We headed downstairs for a bountiful breakfast of orange juice, toast and homemade marmalade, and soft boiled eggs. Conversation was lively, and the generosity of Paula was incredible to the end.
Around 8 am we said goodbye at the gate, and headed out down the diet track towards Santarem. The morning passed very pleasantly as we walked down country lanes, serenaded by the loud and varied songs of birds in the hedgerows. We were surprised to find a small flock of egrets in among the vines, presumably feasting in the plentiful and large snails that were still out after yesterday's rain.
Just as we reached the end of the dirt track, where our path turned towards Santarem on a paved road, a single cloud decided to rain on us. Luckily we were just approaching an overpass, where, in the nest tradition of hobbits, we paused to enjoy our elevenses of toast and marmalade while we waited out the rain.

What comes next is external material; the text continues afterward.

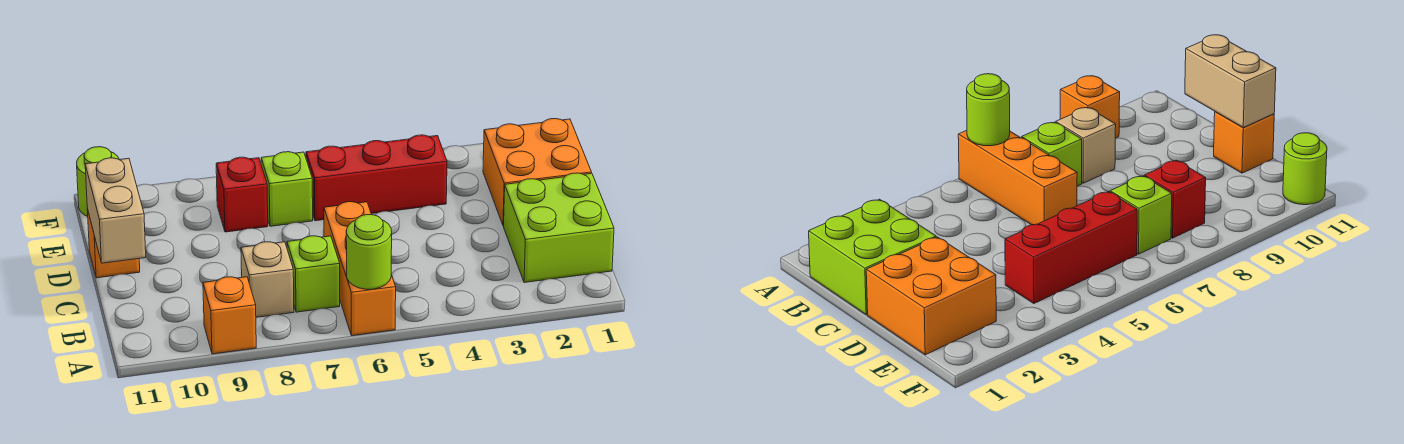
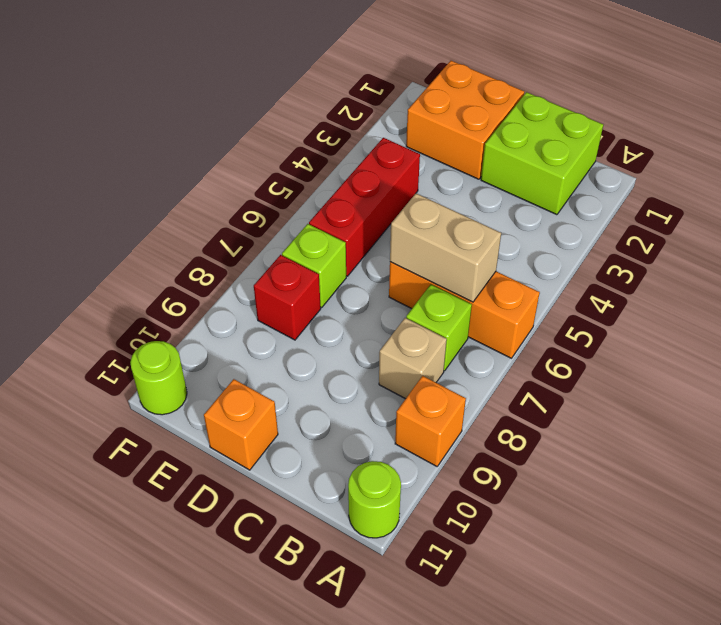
lime round brick A6 level 2 -> lime round brick A11 level 1
tan brick C11:D11 level 2 -> tan brick B6:C6 level 2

There followed a stretch of tree-lined, paved road, with little traffic, that offered views of Santarem up on top of the hill.
Just before we began climbing the steep road into town we ran into Fernando and another pilgrim we've been walking with, and they directed us into a small somewhat hidden cafe. It had all the charm of a tiled, wisteria covered courtyard, and a colorful bar inside with many photos and hand drawn pictures of matadors. While we were enjoying a coffee in the dark oasis inside an English pilgrim walked in and joined us in conversation.
After a nice break we started up the steep road, which offered beautiful views of a treed valley dotted with red roofs, nice gardens, a goat, and an old fountain. Although the road was steep there was little traffic, and the climb wasn't too long.
At the tip of the hill we emerged in a nice looking town with an interesting mixture of old and new. As we walked down the busy, white tiled sidewalks we passed Sue and Peter sitting at a cafe. We continued on to the Hostel Santarem, and were allowed to check in, even though was still early.
Shortly after settling into our room the heavens opened up and it began to pour! Good timing once again! We headed out to the Supermarket for some granola bars and cookies for the upcoming days, which was in a very modern looking mall. After that we found a small cafe and had two very nice sandes com quiejo (sandwiches with cheese), and then headed over to the laundromat to wash and dry our clothes, which have been wet for a couple of days by now. As we waited for the laundry to finish the sun came out again.
After chores were done we walked through the cobblestone streets to the Portas do Sol, which is a very well maintained park, surrounded by an old wall, with a view over the Tejo River valley. We walked the walls, enjoying the view, and wandered over to take a look at the Roman ruins, which turned out to be a partially excavated settlement covered by a roof.
After exploring the garden, we wandered the town, finding the cathedral and several churches, and generally getting ourselves lost in the beautiful, winding, cobblestone streets.
Eventually we ventured enough to find the Porta du Sol giving us a wonderful view of the nearby valley.
We returned to the hostel for a short break, and then headed out in search of dinner. Most eateries seemed to be inexplicable closed, either because today was Good Friday, or because we were too early.
We e eventually settled on a British pub, mostly because it was open. We had a couple of pints, and asked for a plate of nachos. We were imagining the North American version of this dish - a pile of corn chips, covered in onions, peppers, tomatoes, olives, and cheese. What appeared was a plate of Doritos with microwaved cheese sauce. I guess you win some and you lose some.
Walking home in the dark was very beautiful, with the cathedral and streets lit up. Just as we got back to the hostel the power went out. It was time for bed.